I adore yoghurt (home-made, of course) in every way possible, but for some reason, I'd never tried to make a yoghurt ice-cream. A famous Asian iced yoghurt chain is now strutting its stuff in Kota Kinabalu but their ic-cream is sickly sweet and 1 scoop costs as much as 1 1/2 litres of home-made yoghurt.

When I was in Singapore last week, Julia and I visited the superb Singapore Garden Festival, where we spent 5 hours drooling over orchids, pitcher plants, "fantasty gardens" (plus, I admit, indulging in a bowl of piping hot rice porridge with century egg and chicken to warm us up after 2 hours of freezing temperatures). One of the exhibitors kindly gave me several kaffir limes, those small, bumpy-skinned fruit from the tree whose double leaf has the most heavenly fragrance and is used in Thai and Nonya cuisine. I have a tree in my garden but although the providesmore leaves than I need, it has never flowered and given me fruit.

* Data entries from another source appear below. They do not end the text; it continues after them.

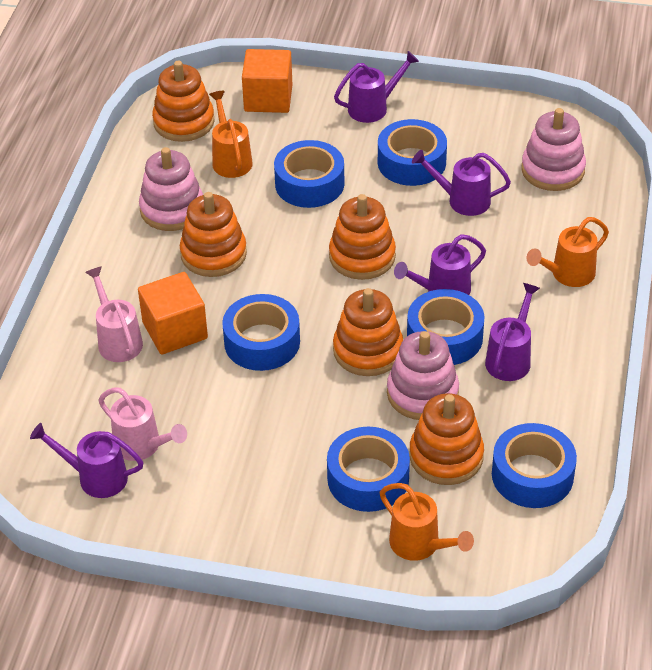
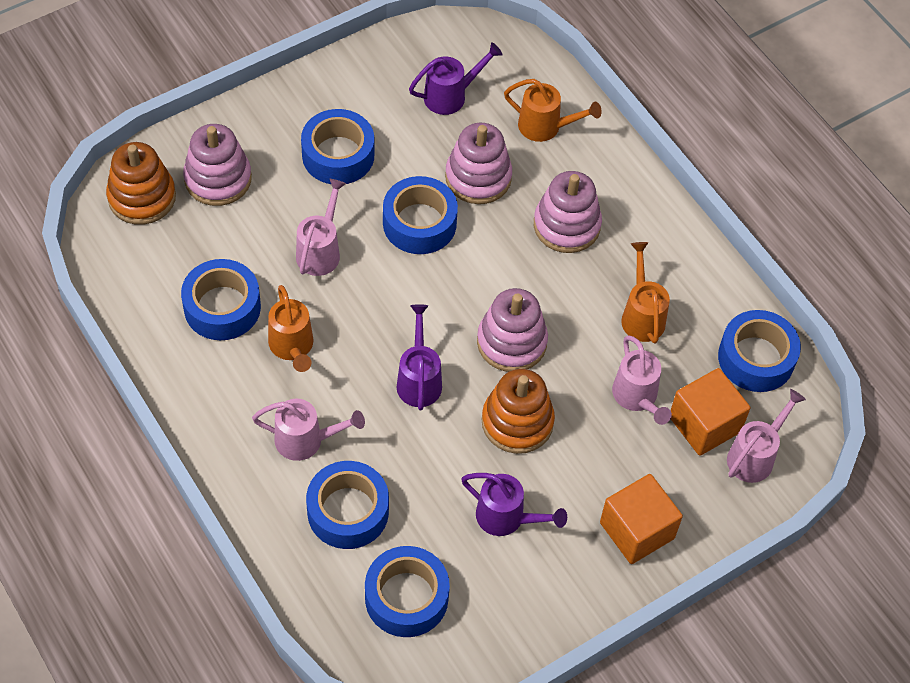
orange stacking toy: 5 -> 2
pink stacking toy: 3 -> 4
pink watering can: 2 -> 4
purple watering can: 5 -> 3

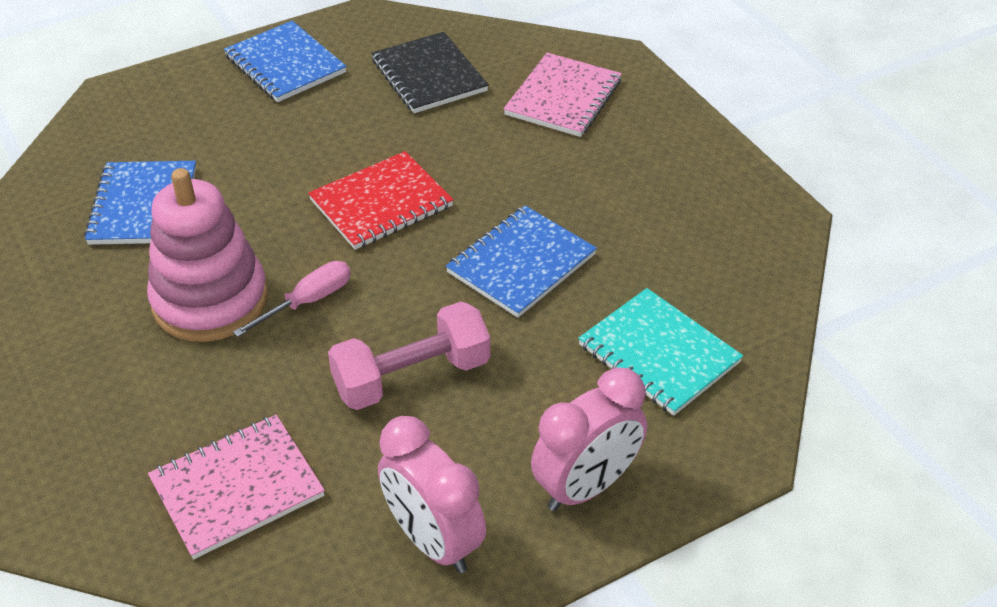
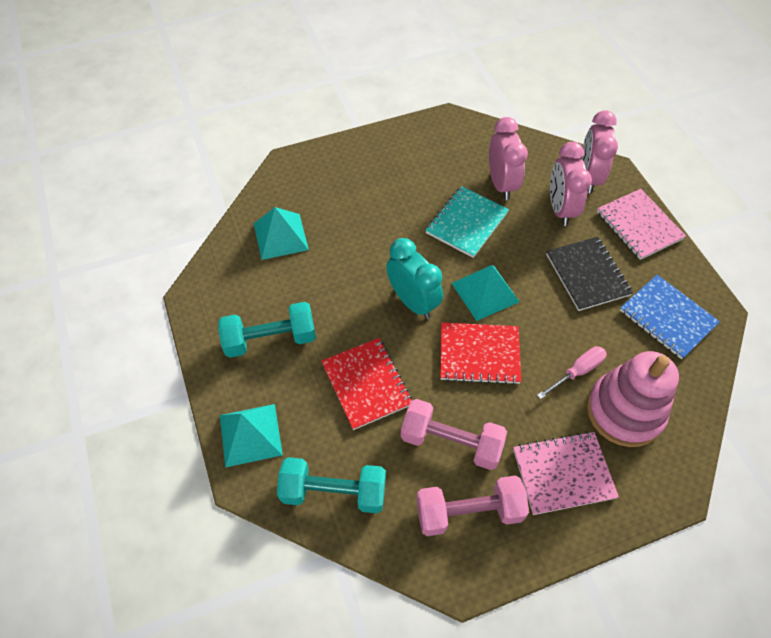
blue notebook: 3 -> 1
pink clock: 2 -> 3
pink dumbbell: 1 -> 2
red notebook: 1 -> 2
turquoise clock: 0 -> 1
turquoise dumbbell: 0 -> 2
turquoise pyramid: 0 -> 3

Anyway, I put the singapore kaffir lime and yoghurt together in the following recipe. By the way, the sickly colour of the lime in the photo is because I'd deep-frozen it. They're lovely bright green for the first hour or so after they defrost (but can be grated while still frozen) but then they take on this awful colour. The yoghurt ice tastes great, sort of herbal or even reminiscent of newly cut grass. You could, of course, substitute lemon rind and lemon juice for the lime. And if you have an ice-cream maker, you don't have to keep processing and re-freezing it as I do.

400 ml plain yoghurt (home-made or the best quality you can find)
grated zest of 1 kaffir lime
60 ml lime juice
130 ml sugar syrup* or a mixture of honey and sugar syrup
a liberal splash of limoncello or light rum

* I make mine with by boiling water with several chunks of Chinese yellow rock sugar, which is a mixture of cane sugar and honey and gives the syrup an unctuous texture and delightful flavour

Whisk all ingredients together in a bowl, then taste and add more syrup if needed; remember, when it's frozen the sweetness is less noticeable. Put in a freezer until it starts setting along the edges; whizz in a blender, return and freeze again. Whizz once more to break up the ice crystals, returning to your freezer container, cover with foil and return to the freezer until about 20 minutes before you need it. Then transfer it to the lower part of the fridge to soften. Serve, preferably with crisp sweet wafers.